Translate

7 Aralık 2016 Çarşamba

6. Bölüm

Hayata tutunmak
Hayata tutunmak... söylemesi kolay. Ama gerçekte çok zorlu bir süreç. Bir beylik laf daha etmeden duramayacağım:  Karar vermek başarmanın yarısıdır.
Tamam, hayata tutunmaya karar verdim. Çok güzel ve önemli bir adım. Kendimi tebrik etim... ama nasıl olacak bu ? Karar verince hastalığında bir değişiklik olmuyor ki. Ağrılar ve diğer zorluklar aynen yerinde duruyor. Sadece senin algın değişiyor.

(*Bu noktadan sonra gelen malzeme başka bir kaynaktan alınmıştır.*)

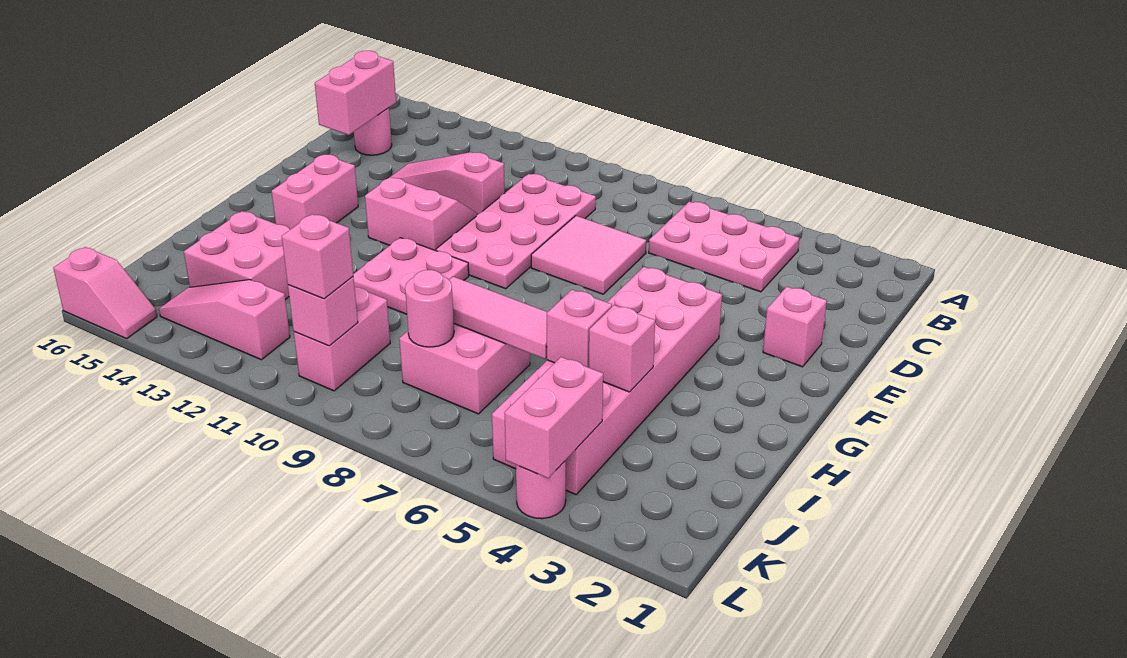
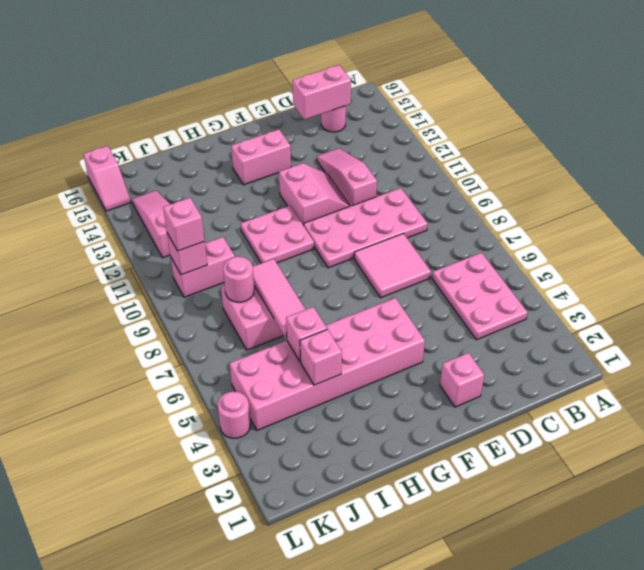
pink brick I13:J14 level 1 -> none
pink brick K4:L4 level 2 -> none

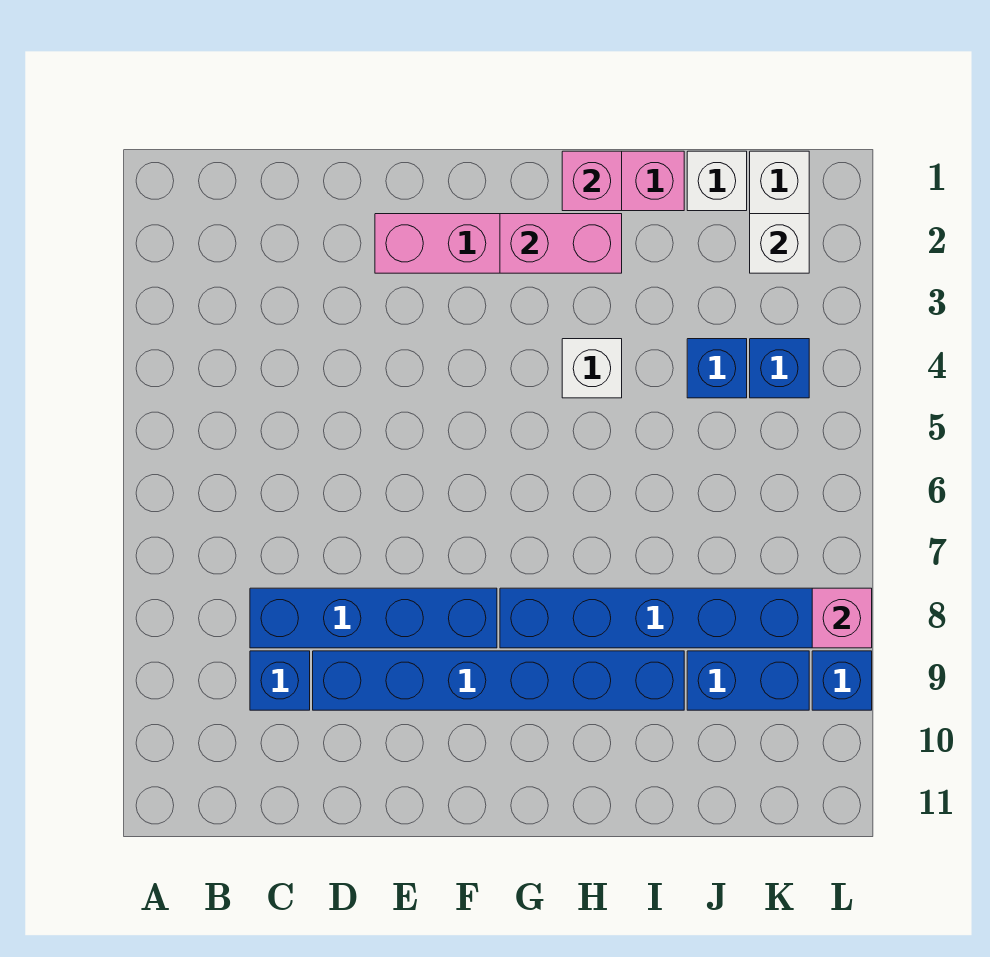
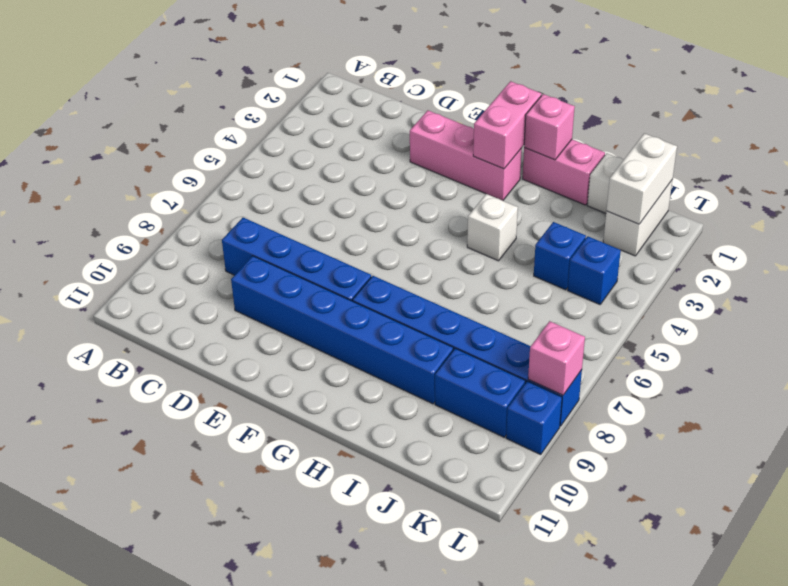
blue brick C9 level 1 -> none
pink brick G2:H2 level 2 -> pink brick G1:G2 level 2
white brick K2 level 2 -> white brick K1:K2 level 2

Karar vermeden önce ilk düşüncen "Ben hastayım.. şunu yapamam , bunu yapamam ...zaten bir sürü acı çekiyorum. Gündelik hayatımı zor sürdürüyorum. Başka şeylere harcayacak enerjim yok ki" oluyor. Hastalık senin üst kimliğin oluvermiş, haberin bile yok. Sürekli hastalık düşünüyorsun, sürekli hastalığını ve engellerini konuşuyorsun. Hastalık bedenini işgal ettiği gibi bütün benliğini de ele geçirmiş. Bir de bakmışın ki kişiliğine de göz dikmiş. Eskiden neşeli ve sosyal bir kişiliğin varken depresif , kızgın, küskün ve de en önemlisi tahammülsüz biri olup çıkmışsın. Tabi bu durumda sosyal çevre için ne kadar çekici olduğun da tartışılır. Çevrendeki insanlar yavaş yavaş uzaklaşır. Zaten kendinle ve de kendine acımakla öyle meşgul olduğun için, giderek yanlızlaşman çok da umurunda değildir.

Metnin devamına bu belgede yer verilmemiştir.